Las reglas fundamentales que sirven de base al sistema registral son los principios de:
Rogación. Los asientos en el registro se practican a solicitud de parte interesada, del Notario, por orden de autoridad judicial o administrativa.
El Registrador de Instrumentos Públicos sólo podrá hacer inscripciones de oficio cuando la ley lo autorice;
Especialidad. A cada unidad inmobiliaria se le asignará una matrícula única, en la cual se consignará cronológicamente toda la historia jurídica del respectivo bien raíz;
Prioridad o rango.
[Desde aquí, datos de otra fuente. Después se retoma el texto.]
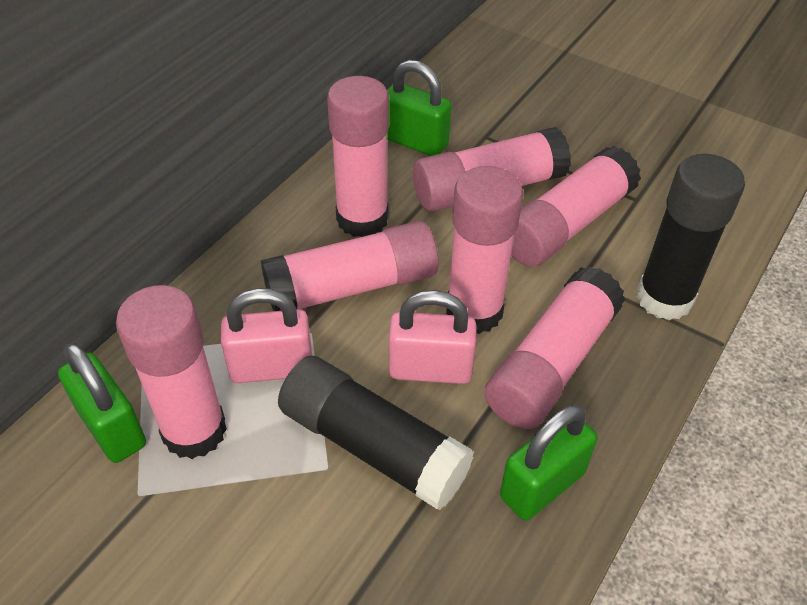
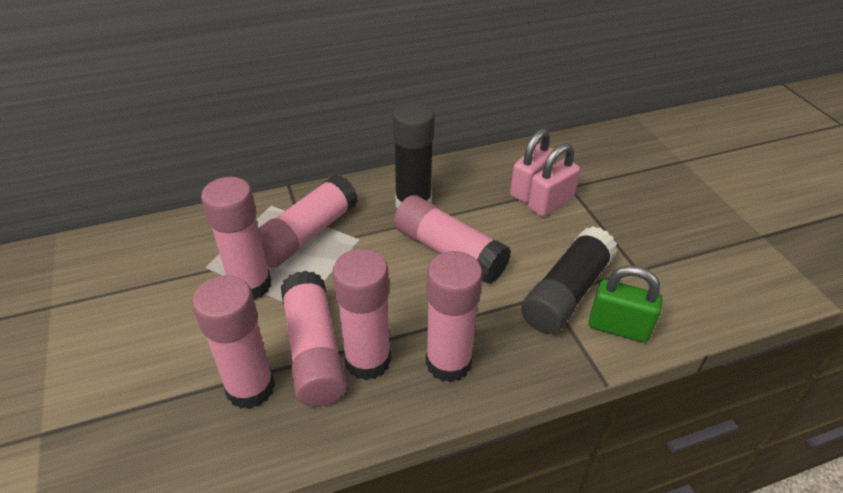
green padlock: 3 -> 1

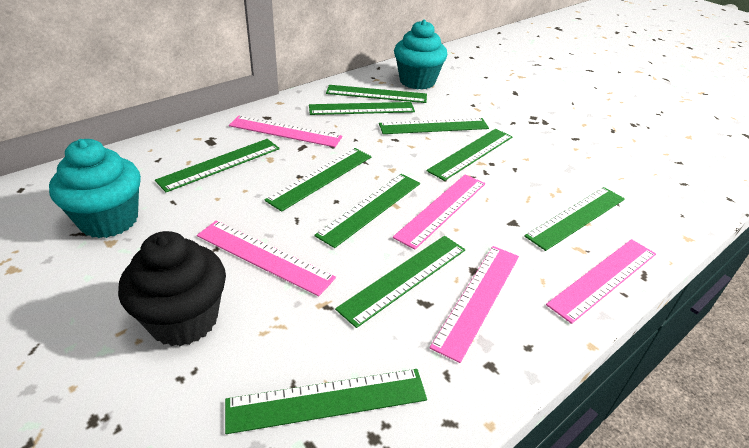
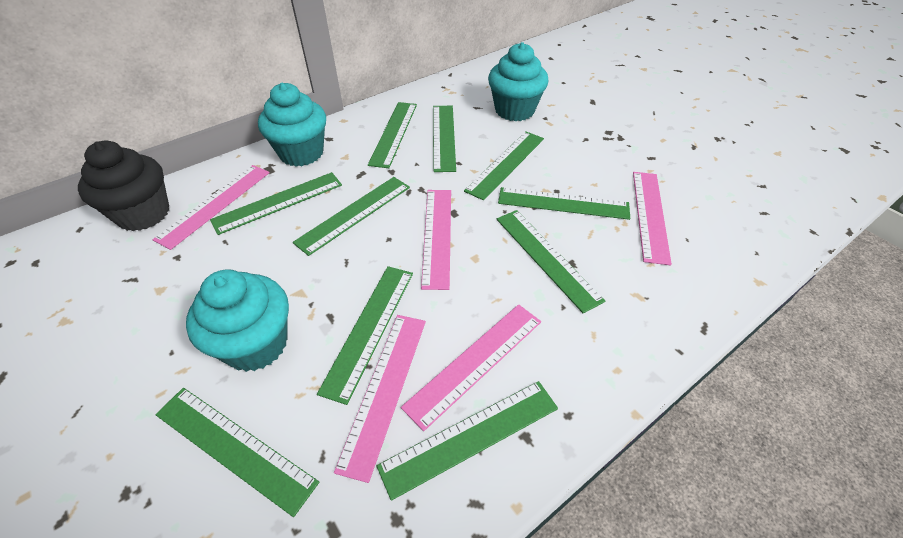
turquoise cupcake: 2 -> 3

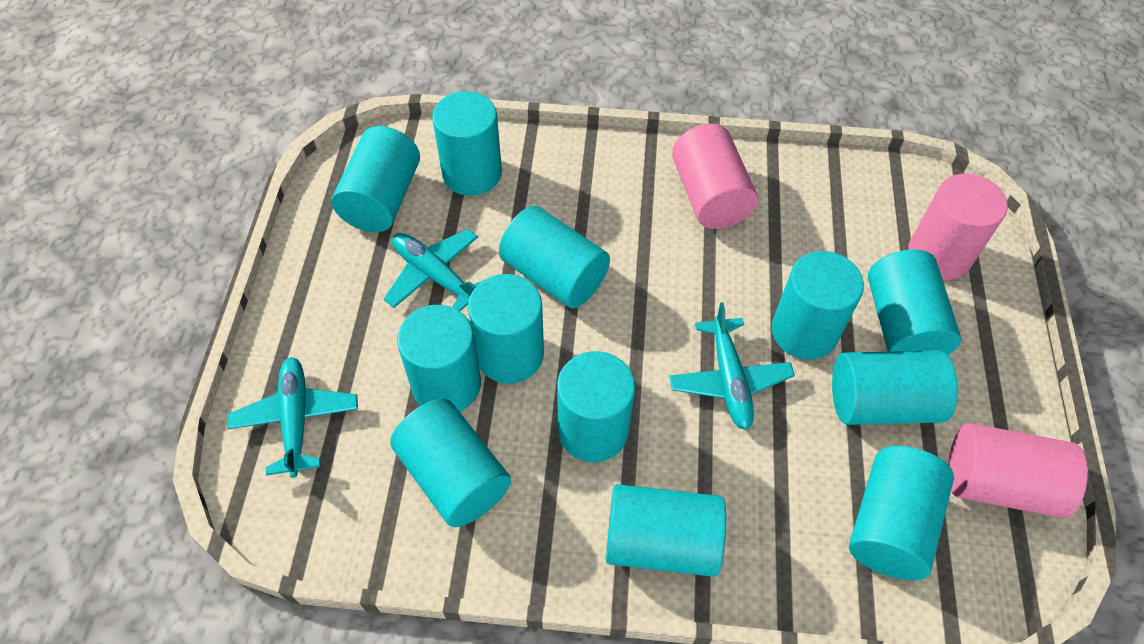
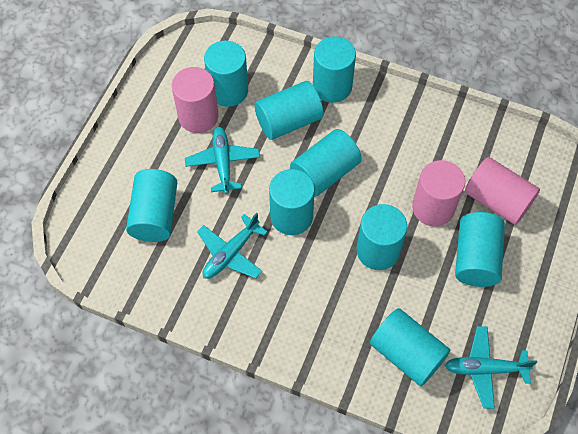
turquoise cylinder: 12 -> 9

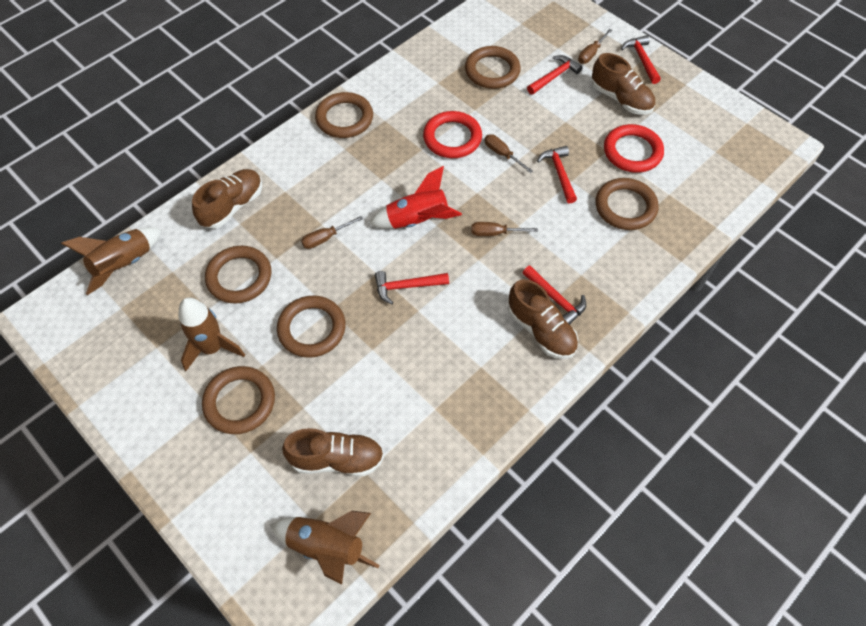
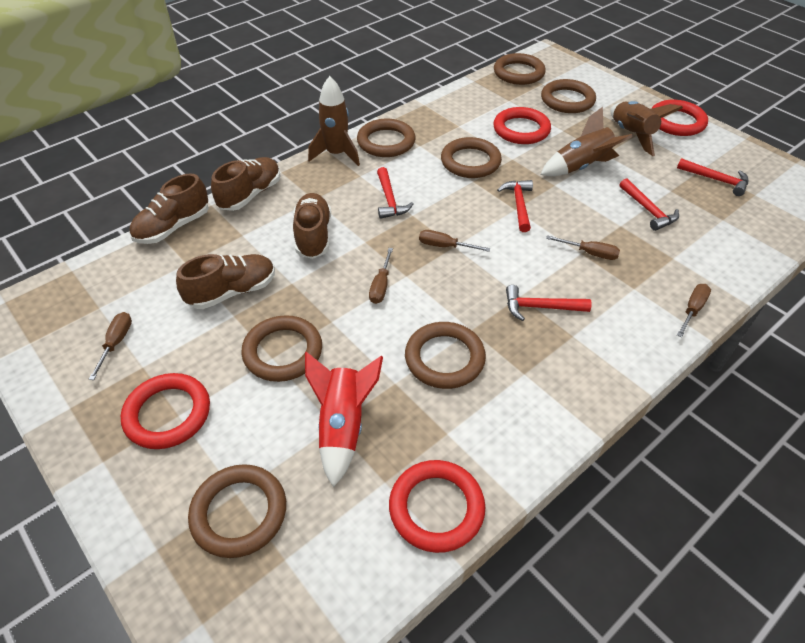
brown ring: 6 -> 7
brown screwdriver: 4 -> 5
red ring: 2 -> 4

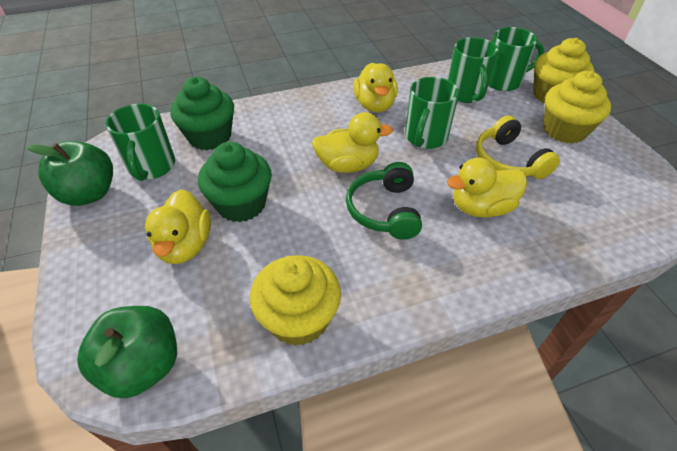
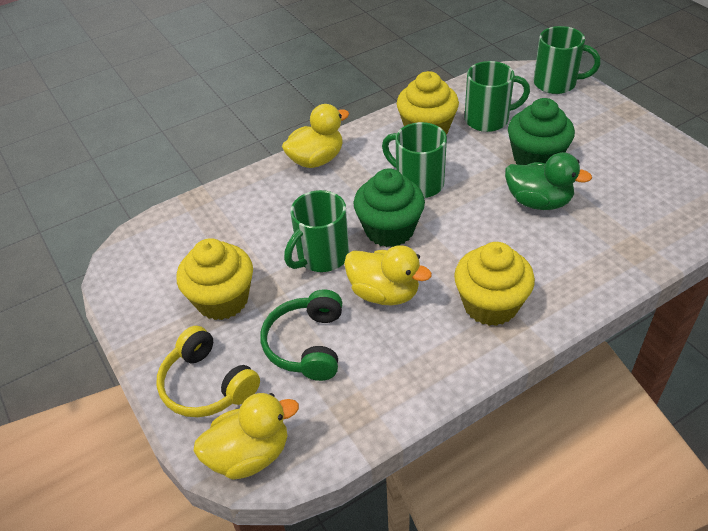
green apple: 2 -> 0
green duck: 0 -> 1
yellow duck: 4 -> 3

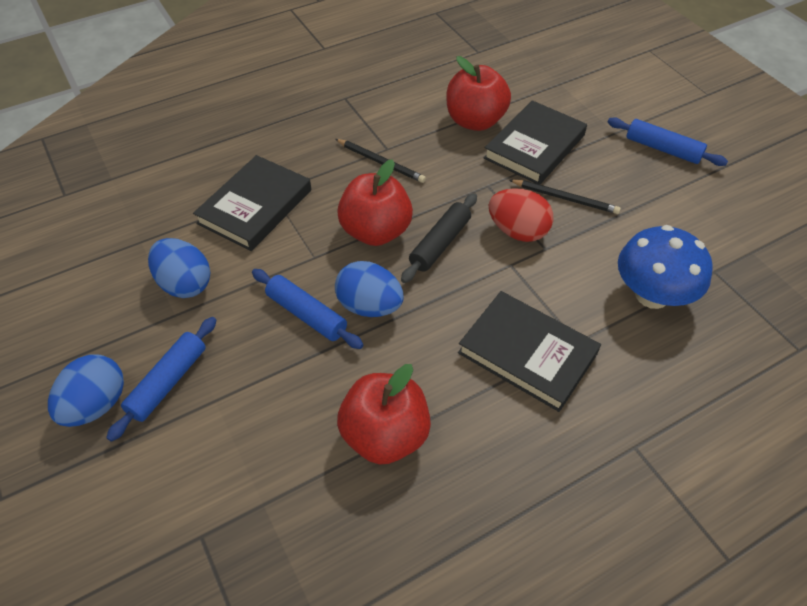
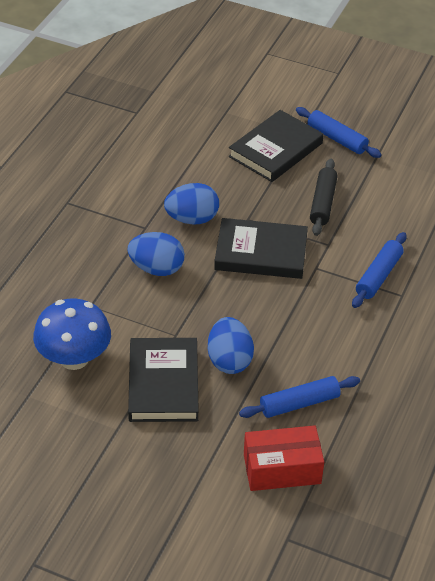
black pencil: 2 -> 0
red apple: 3 -> 0
red box: 0 -> 1
red egg: 1 -> 0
El acto registrable que primero se radique, tiene preferencia sobre cualquier otro que se radique con posterioridad, aunque el documento haya sido expedido con fecha anterior, salvo las excepciones consagradas en la ley;
Legalidad. Solo son registrables los títulos y documentos que reúnan los requisitos exigidos por las leyes para su inscripción;
Legitimación. Los asientos registrales gozan de presunción de veracidad y exactitud, mientras no se demuestre lo contrario;
Tracto sucesivo. Solo el titular inscrito tendrá la facultad de enajenar el dominio u otro derecho real sobre un inmueble salvo lo dispuesto para la llamada falsa tradición.